Quote Originally Posted by BanginJimmy View Post
I was referring to the Full Faith and Credit Clause. IF GA isnt going to honor a marriage contract from Ma, what is stopping Ma from not honoring a child support ruling from GA? Full Faith and Credit needs to be honored universally or it needs to be amended out of the Constitution. The states cannot decide on their own which clauses of the Constitution they want to follow. It is an all or nothing proposition.
FF&C is utilized mainly in law enforcement and judgments, not civil unions.
As for its application in records of marriage, it has precedent. Until the Supreme Court struck down all laws banning interracial marriage in 1967, a number of states banned interracial marriage and did not accept interracial marriage certificates issued in other states. The full faith and credit clause was never used to force a state to recognize a marriage it did not wish to recognize.

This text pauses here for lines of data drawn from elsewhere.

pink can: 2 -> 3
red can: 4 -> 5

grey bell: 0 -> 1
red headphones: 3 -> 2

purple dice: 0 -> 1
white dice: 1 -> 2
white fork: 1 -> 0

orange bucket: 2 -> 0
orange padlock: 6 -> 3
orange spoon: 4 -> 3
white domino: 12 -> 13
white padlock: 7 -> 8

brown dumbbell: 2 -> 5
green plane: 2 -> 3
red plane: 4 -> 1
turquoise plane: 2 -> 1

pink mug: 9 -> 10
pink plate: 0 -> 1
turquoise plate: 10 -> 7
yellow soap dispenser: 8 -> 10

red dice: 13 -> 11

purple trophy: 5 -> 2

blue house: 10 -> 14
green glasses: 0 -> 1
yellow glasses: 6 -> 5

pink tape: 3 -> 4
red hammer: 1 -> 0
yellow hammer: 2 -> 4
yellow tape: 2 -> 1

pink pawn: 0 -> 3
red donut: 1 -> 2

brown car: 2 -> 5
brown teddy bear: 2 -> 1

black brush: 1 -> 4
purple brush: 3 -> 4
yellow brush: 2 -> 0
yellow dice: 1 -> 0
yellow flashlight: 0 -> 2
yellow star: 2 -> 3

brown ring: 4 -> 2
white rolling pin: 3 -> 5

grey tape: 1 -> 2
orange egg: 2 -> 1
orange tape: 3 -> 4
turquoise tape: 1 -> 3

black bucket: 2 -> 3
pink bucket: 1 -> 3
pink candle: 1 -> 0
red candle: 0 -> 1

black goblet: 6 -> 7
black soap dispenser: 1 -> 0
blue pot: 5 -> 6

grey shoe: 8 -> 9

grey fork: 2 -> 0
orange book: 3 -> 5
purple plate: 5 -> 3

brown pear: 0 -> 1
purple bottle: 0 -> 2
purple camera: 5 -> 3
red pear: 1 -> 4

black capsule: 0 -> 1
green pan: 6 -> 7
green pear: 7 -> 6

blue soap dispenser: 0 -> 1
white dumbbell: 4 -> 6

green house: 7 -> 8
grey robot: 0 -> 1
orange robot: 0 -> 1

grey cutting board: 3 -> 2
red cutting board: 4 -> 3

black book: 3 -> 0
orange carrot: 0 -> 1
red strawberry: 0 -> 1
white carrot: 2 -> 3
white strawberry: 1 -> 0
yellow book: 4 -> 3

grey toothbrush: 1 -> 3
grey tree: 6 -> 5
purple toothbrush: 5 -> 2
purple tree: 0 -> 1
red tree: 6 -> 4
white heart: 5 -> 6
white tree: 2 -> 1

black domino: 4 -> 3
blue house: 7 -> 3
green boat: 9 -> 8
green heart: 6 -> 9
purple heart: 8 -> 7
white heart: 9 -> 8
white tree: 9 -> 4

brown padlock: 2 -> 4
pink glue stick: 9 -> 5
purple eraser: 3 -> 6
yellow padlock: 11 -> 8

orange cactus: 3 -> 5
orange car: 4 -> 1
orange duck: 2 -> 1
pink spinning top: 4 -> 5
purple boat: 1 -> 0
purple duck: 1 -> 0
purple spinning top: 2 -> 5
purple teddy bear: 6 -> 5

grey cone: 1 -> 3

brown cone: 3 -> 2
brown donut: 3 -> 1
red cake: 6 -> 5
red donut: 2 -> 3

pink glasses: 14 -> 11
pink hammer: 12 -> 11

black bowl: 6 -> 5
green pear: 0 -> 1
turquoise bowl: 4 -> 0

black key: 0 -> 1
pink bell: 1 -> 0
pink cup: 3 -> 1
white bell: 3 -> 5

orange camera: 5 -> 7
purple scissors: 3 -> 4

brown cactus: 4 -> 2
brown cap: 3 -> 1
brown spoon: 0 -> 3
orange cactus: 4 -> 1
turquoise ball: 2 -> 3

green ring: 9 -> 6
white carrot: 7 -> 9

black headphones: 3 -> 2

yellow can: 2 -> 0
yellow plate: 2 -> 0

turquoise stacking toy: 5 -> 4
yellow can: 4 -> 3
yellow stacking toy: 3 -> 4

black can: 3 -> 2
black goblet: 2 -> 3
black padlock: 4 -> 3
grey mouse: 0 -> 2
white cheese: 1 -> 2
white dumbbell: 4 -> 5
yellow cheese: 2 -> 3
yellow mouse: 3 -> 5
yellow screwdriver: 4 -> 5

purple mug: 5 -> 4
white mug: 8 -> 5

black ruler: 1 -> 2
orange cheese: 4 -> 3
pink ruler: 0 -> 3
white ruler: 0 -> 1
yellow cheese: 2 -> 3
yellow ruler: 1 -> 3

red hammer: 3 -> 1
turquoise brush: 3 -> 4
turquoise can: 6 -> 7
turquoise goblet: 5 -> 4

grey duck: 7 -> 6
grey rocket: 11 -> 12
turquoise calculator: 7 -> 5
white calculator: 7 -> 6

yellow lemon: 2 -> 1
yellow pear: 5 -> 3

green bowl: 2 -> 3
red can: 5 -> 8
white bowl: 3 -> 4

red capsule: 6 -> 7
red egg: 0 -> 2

Quote Originally Posted by BanginJimmy View Post
The federal govt would not be nullifying a state constitution or even a part of it. The SCOTUS would be nullifying the amendment outlawing gay marriage as unconstitutional, which is what they are supposed to be doing. This is why I asked if it was possible that GA is forced recognize same sex marriages performed in other states, even if they cannot be forced to issue marriage licenses or have them performed here.

Between 1996 and 2004, 39 states passed laws (9 states) and constitutional amendments (30 states) that define marriage as consisting solely of different-sex couples. Most explicitly prohibit the state from honoring same-sex marriages performed in other states and countries. That's a LOT more than half of the states expressly addressing gay marriage.

Nine states have allowed gay marriage - Connecticut, Iowa, Maine, Maryland, Massachusetts, New Hampshire, New York, Vermont, and Washington. Do you think that Washington, DC, and these 9 states should overrule the state amendments of over 30 states? What kind of "United STATES" is that?